The Development Of Self Concept Psychology Essay
Present researches provide a mixed background on how the new setting or school transition influence psychological functioning and self concept of adolescents (Wallis & Barrett, 1998). In a study by Downs and Cook (2002) it was found that although there was initial incongruence between the freedom of home life and boarding environment, it could be argued that it has been easier for most students to adjust into the routine of each term, as they established more positive cognitions about the school than negative and had a good self’ concept.
Self concept has been broadly defined as a person’s perception of him or herself. These perceptions are formed through ones’ experiences with and interpretations of environment, and are influenced especially by reinforcements, evaluations of significant others, and one’s attributions for one’s own behaviour (Shavelson, Hubner, & Stanton, 1976).
Carl Rogers (1959) proposed that humans exist in their phenomenal field. Self concept emerges out of this whole of experience and has been defined as “the organised, consistent set of perceptions and beliefs about oneself”. Two primary sources that influence self-concept are childhood experiences and evaluation by others (Rogers, 1959).
The self- concept includes three components, self worth, self image and ideal self. Self worth refers to what people think about themselves and develops from interactions with significant others. Self image refers to how the individual sees himself and has an effect on how a person thinks and behaves in the world. Ideal self is what a person desires to be consisting of goals and ambitions in life and it is dynamic. According to Rogers (1959) an individual wants to experience, feel and behave in ways that are consistent with his self image and reflecting ideal self. A person will have congruent Self concept when his self-image, self worth and ideal self are consistent with each other.
Self Concept will be studied considering three perspectives on the development of construct of self-concept. The first perspective lf-concept in terms of a social comparison, private self, perspective taking self and a narrative self. Social comparison starts from the age of 5 or 6 onwards where children increasingly begin to compare their skills and abilities with those of others. They are either better or worse than others around them (Baumister, 1997). During this time children also learn that they can lie and keep secrets. This is generally based on the realization that there is a hidden side to self, a side that includes private attributes, such as thoughts, feelings and desires. The development of this inner private self-concept is a major and often difficult development in growth of self concept. It is this aspect of self concept that gives children the privilege to decide whether to share about certain aspects of themselves.
A final unfolding of the self concept occurs during adolescence. Adolescents have been seen to go through a period of extreme self-consciousness focussing much of their energy on their perceived appearance by others (Berk, 2006). They gain the ability to take the perspectives of others, or start seeing themselves as others view them. This is seen as emergence of perspective taking self. They see themselves as objects of others attention and go through strong periods of objective self-awareness.
Some psychologists have also proposed that self takes on a narrative quality, a story in making.

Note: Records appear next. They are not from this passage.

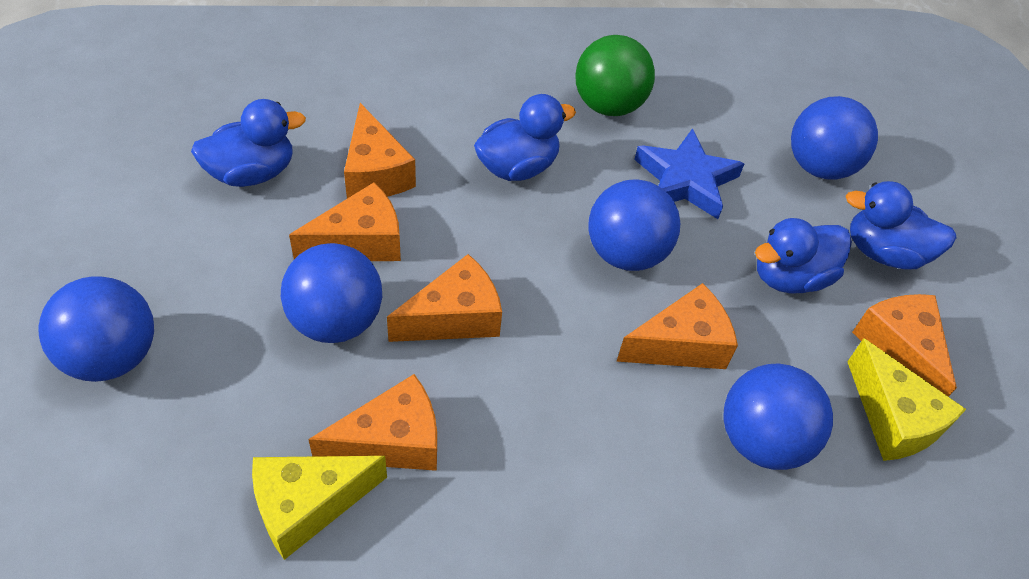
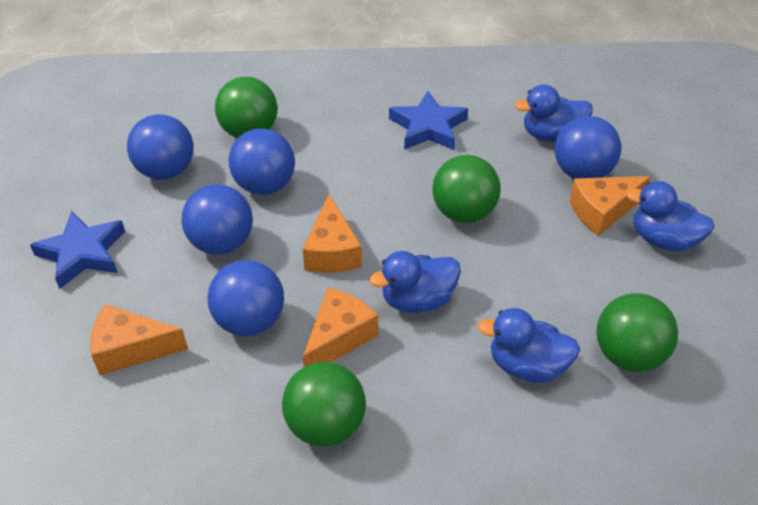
blue star: 1 -> 2
green ball: 1 -> 4
orange cheese: 6 -> 4
yellow cheese: 2 -> 0

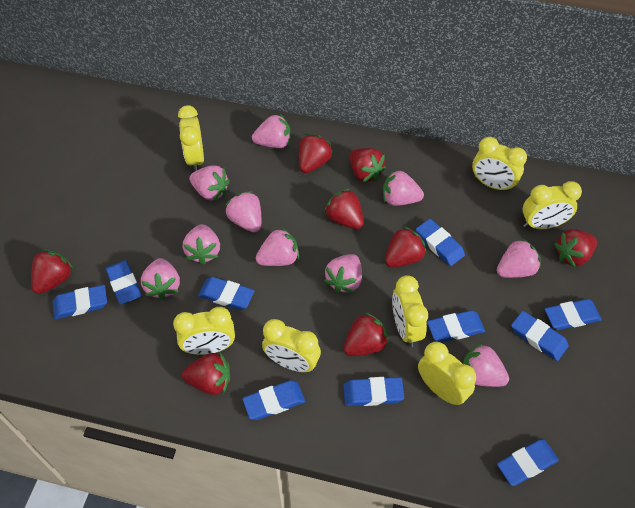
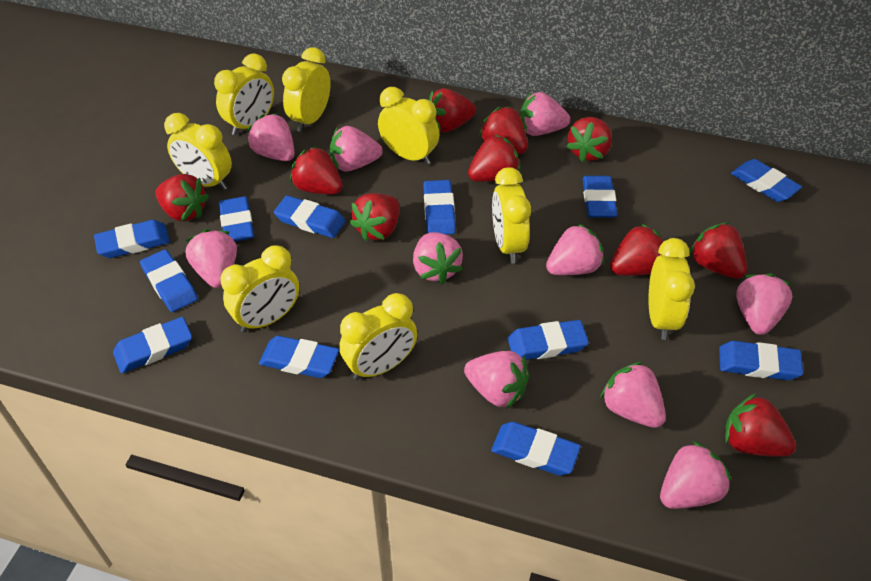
blue eraser: 10 -> 12
red strawberry: 8 -> 10
yellow clock: 7 -> 8

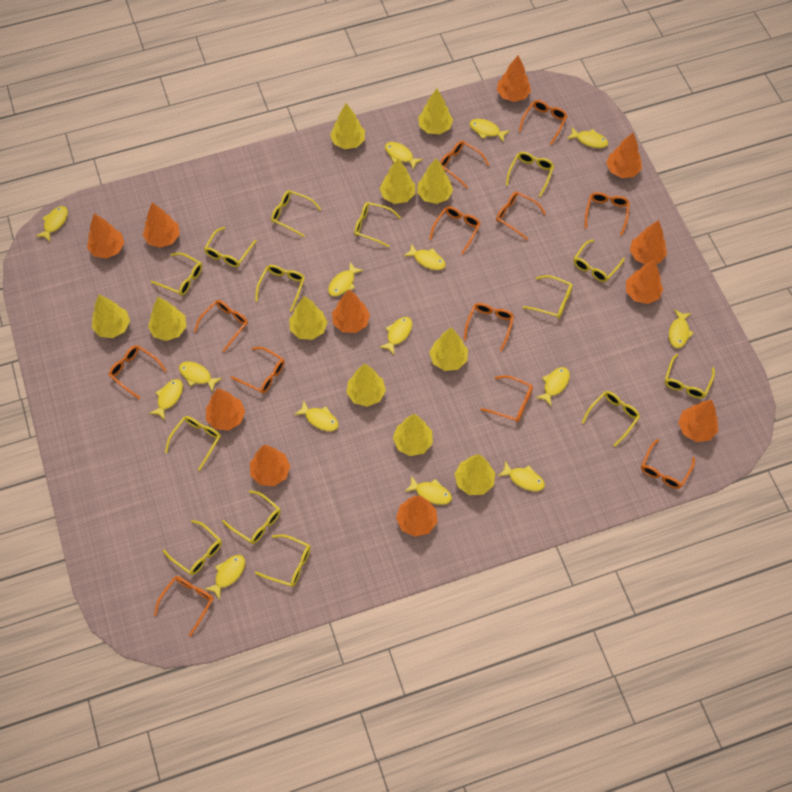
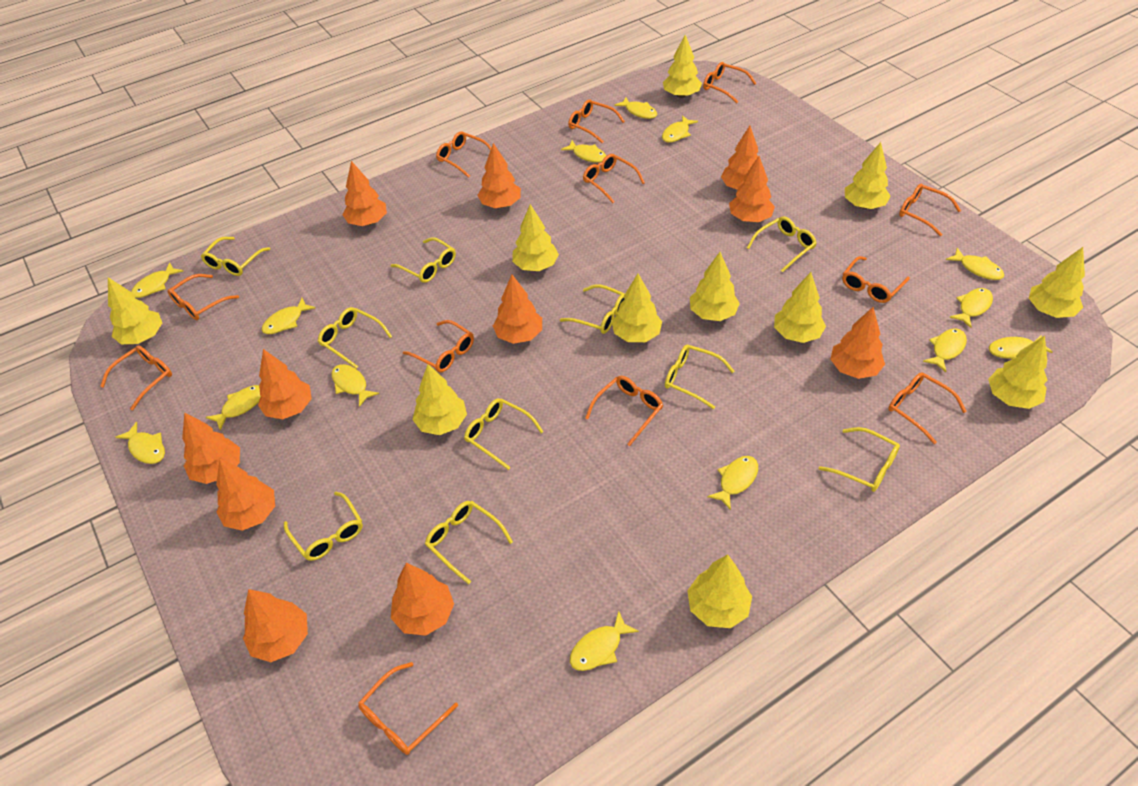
yellow fish: 15 -> 14
yellow glasses: 14 -> 10

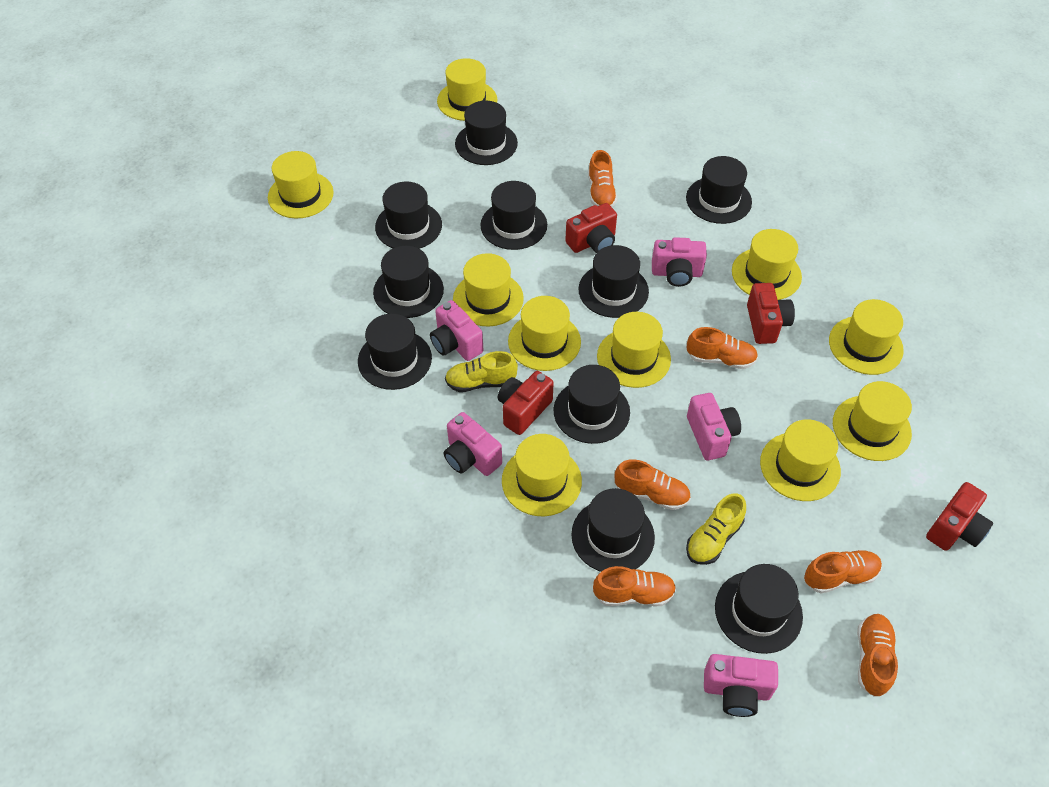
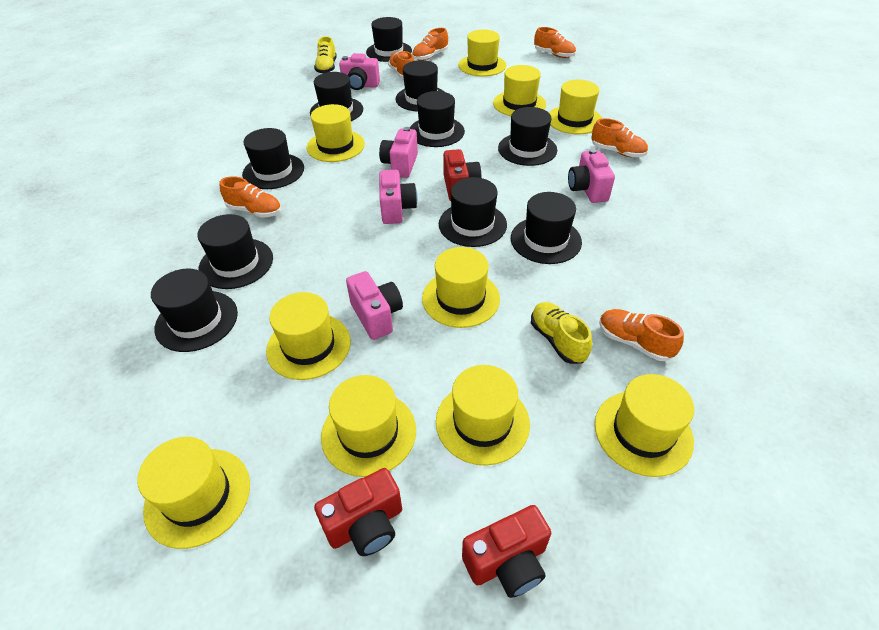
red camera: 4 -> 3

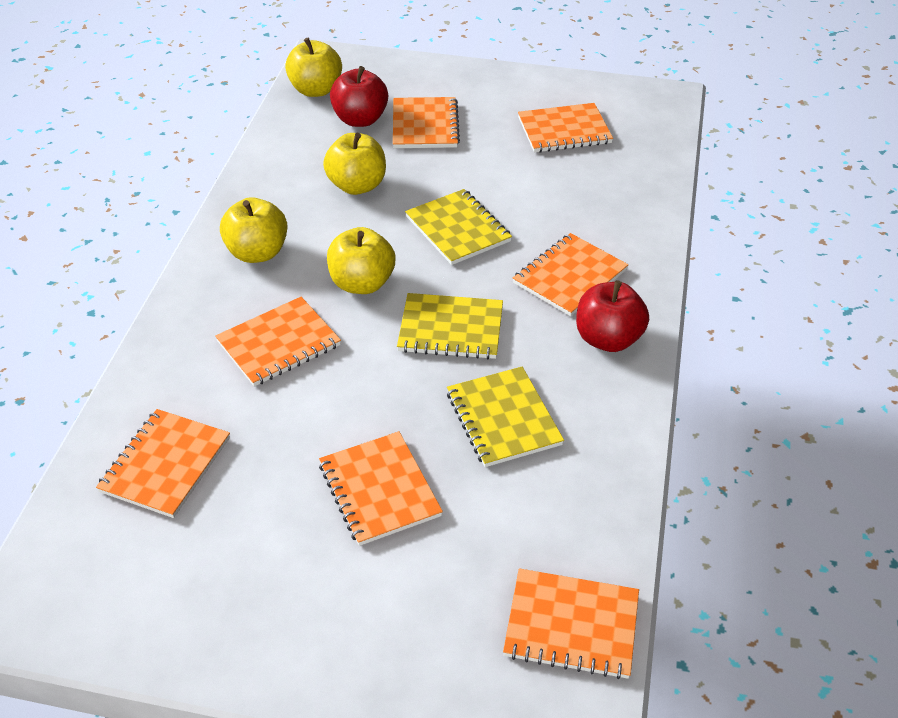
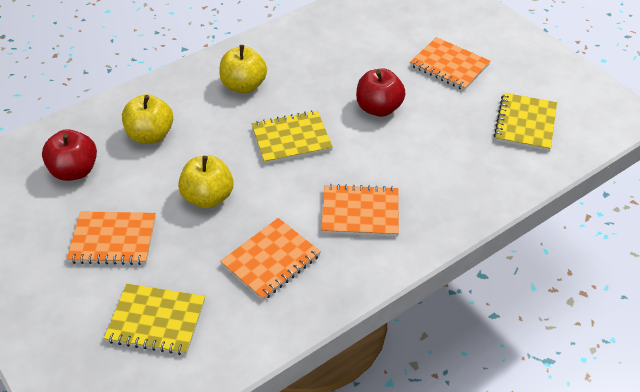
orange notebook: 7 -> 4
yellow apple: 4 -> 3

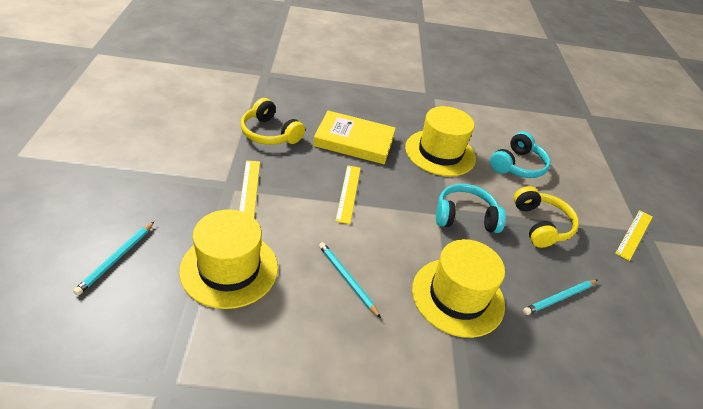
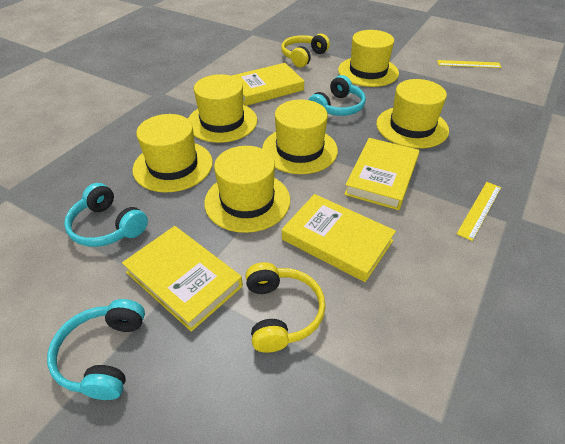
turquoise headphones: 2 -> 3
turquoise pencil: 3 -> 0
yellow book: 1 -> 4
yellow hat: 3 -> 6
yellow ruler: 3 -> 2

This narrative self is the person’s sense of his past present and future, basically their own story (McAdams, Josselson, &Lieblich, 2001). People’s life stories may be viewed as one aspect of a constellation of internalised constructs (McAdams, 2001). These constructs include dispositional traits, characteristic adaptations and integrative life stories. Thus the self concept is a distinct knowledge structure, made up of many different elements and stored in ones’ memories as they might store a cognitive map of home town (Berk, 2006).
A second perspective views self concept as hierarchical, multi-faceted and related to achievement (Shavelson et al., 1976; Marx, & Winnne, 1978). Self-concept thus has seven critical features:
It is organised or structures in which people categorise the vast information about themselves.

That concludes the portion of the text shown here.